A “girl next door” dos anos 50 fez este mês 92 anos. Hoje, Doris Day vive meia reclusa, na Califórnia, cuidando de vários animais. Mas ontem (e para sempre), ela era e será a diva loira e alegre do cinema. No seu auge de estrela (anos 50/60) foi uma das mais queridas pelo público. Musicais, como o meu adorado “Calamity Jane” (1953), e comédias como “Pillow Talk” (1959), são, ainda hoje, amados. É quase certo que o facto de Doris ter feito essencialmente filmes ligeiros marcou-a como atriz de talento limitado. Isto é uma mentira. Eu não exagero quando digo que ela está quase ao nível de Barbara Stanwyck ou de Ingrid Bergman. Para já, não sou da opinião de que fazer papéis cómicos é mais fácil e menos prestigiante que desempenhar papéis dramáticos. Depois, se a questão é essa, então peço que se veja “Love Me or Leave Me” (1955) ou “The Man Who Knew Too Much” (1956) para se ver o talento dramático da atriz.
Doris é das estrelas mais complexas de Hollywood. Antes de mais, ela é uma das poucas loiras do cinema que não é um “sex-symbol”, mas, sim, o seu contrário. Acontece que ela também não é simplesmente angelical como as suas colegas “next door” dos anos 50. Doris é inocentemente “sexy” com as suas personagens nas comédias sofisticadas que fez com o seu amigo Rock Hudson.
Doris é ainda um ícone lésbico. É fácil de entender o que digo se se tiver em atenção o seu já muito comentado papel andrógino no musical “Calamity Jane”, onde ela estabelece uma relação intensa com uma mulher e canta a ambígua e bela “Secret Love”. Penso que as suas comédias com Hudson (um homossexual na vida real que, em “Pillow Talk”, faz de mulherengo a passar por gay) também podem servir de justificação. Em alguns destes filmes Doris é mostrada como mulher independente, que se dedica ao trabalho e que “não liga” a homens e à vida doméstica. Eu não estou a dizer que uma lésbica não gosta de se vestir de um modo convencionalmente feminino e dedica-se mais ao trabalho que ao foro pessoal. O que digo, e o que julgo já ter sido dito, é que a imagem geral de “fora da norma patriarcal” que Doris projeta como mulher independente e desinteressada pelo glamour exigido pelo homem pode causar ressonância com a cultura lésbica que, infelizmente, o mundo patriarcal procurou reprimir.
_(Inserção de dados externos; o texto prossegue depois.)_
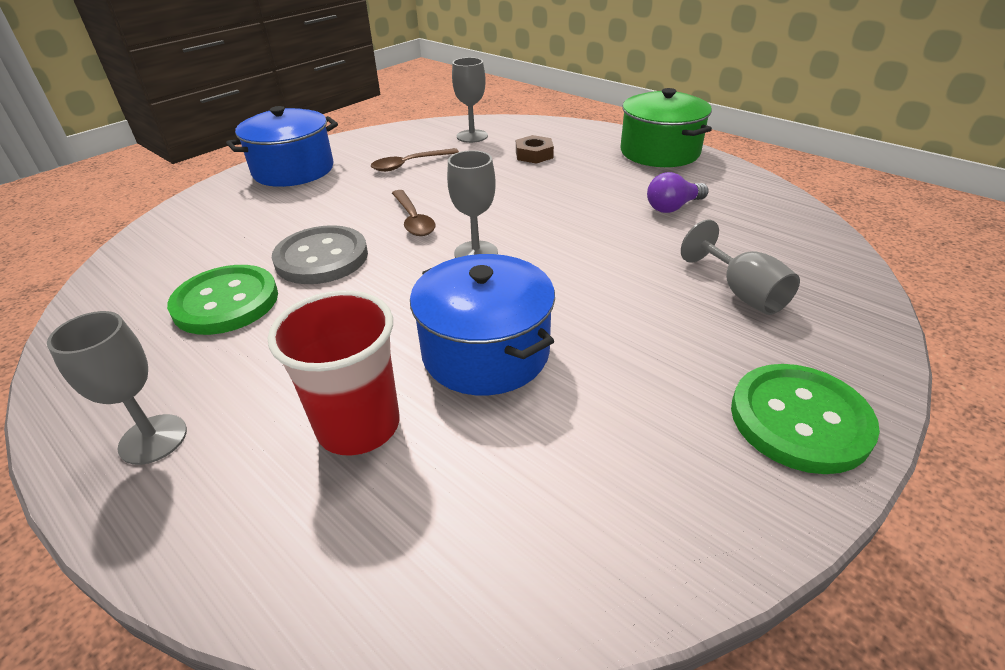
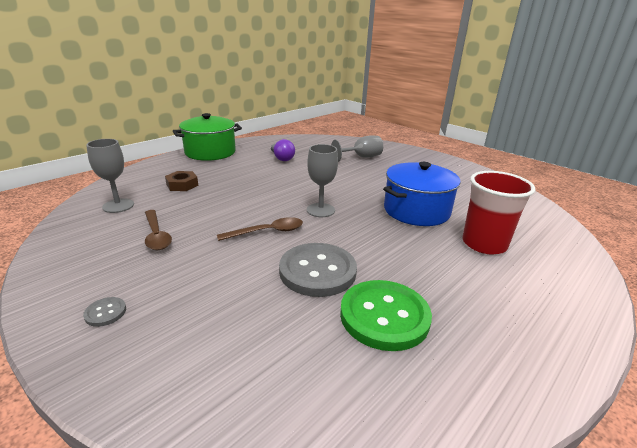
camera: 90 degrees left, 10 degrees down
(153, 439) = (538, 319): grey goblet -> none
(293, 170) = (105, 312): blue pot -> grey button
(799, 420) = (435, 162): green button -> none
Teorias à parte, Doris, na sua essência de estrela fabricada, é a vizinha doce e simpática. Como disse Groucho Marx, «eu conheci a Doris Day antes de ela ser virgem». É isso mesmo. Doris Day, a eterna namoradinha da América.
Miguel Moreira*
* Licenciado em Ciências da Comunicação e mestre em Cinema pela Universidade da Beira Interior. Autor do blogue “Ziegfeld Boy”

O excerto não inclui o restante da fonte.